Performance analysis of a new positron camera geometry for high speed, fine particle tracking

Abstract

A new positron camera arrangement was assembled using 16 ECAT951 modular detector blocks. A closely packed, cross pattern arrangement was selected to produce a highly sensitive cylindrical region for tracking particles with low activities and high speeds. To determine the capabilities of this system a comprehensive analysis of the tracking performance was conducted to determine the 3D location error and location frequency as a function of tracer activity and speed.
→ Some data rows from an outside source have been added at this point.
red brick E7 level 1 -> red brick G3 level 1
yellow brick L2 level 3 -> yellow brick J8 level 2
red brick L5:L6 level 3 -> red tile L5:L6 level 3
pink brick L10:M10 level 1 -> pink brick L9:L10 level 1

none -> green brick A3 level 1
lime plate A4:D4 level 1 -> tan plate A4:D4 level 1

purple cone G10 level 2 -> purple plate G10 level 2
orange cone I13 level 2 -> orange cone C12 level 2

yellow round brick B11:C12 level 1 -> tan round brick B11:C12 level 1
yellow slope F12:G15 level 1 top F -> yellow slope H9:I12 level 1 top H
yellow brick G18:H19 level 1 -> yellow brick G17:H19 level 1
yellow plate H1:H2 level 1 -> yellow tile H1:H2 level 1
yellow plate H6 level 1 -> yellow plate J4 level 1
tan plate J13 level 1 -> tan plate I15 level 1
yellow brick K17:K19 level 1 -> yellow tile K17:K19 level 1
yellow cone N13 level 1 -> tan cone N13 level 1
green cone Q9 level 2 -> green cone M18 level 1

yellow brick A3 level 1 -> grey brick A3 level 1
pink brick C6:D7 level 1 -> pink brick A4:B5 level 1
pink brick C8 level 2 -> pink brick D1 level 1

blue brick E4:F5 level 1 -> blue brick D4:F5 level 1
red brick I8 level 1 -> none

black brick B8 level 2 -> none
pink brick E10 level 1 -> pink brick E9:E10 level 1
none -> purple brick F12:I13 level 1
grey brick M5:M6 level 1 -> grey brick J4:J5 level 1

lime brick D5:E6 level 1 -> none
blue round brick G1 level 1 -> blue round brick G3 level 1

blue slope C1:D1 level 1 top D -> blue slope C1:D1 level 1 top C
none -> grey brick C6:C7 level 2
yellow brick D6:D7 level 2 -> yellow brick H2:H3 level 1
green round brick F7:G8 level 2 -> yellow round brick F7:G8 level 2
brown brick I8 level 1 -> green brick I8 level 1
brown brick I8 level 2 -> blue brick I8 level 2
The 3D error was found to range from 0.54 mm for a stationary particle, consistent for all tracer activities, up to 4.33 mm for a tracer with an activity of 3 MBq and a speed of 4 m · s−1. For lower activity tracers (<10−2 MBq), the error was more sensitive to increases in speed, increasing to 28 mm (at 4 m · s−1), indicating that at these conditions a reliable trajectory is not possible. These results expanded on, but correlated well with, previous literature that only contained location errors for tracer speeds up to 1.5 m · s−1. The camera was also used to track directly activated mineral particles inside a two-inch hydrocyclone and a 142 mm diameter flotation cell. A detailed trajectory, inside the hydrocyclone, of a −212 + 106 µm (10−1 MBq) quartz particle displayed the expected spiralling motion towards the apex. This was the first time a mineral particle of this size had been successfully traced within a hydrocyclone, however more work is required to develop detailed velocity fields.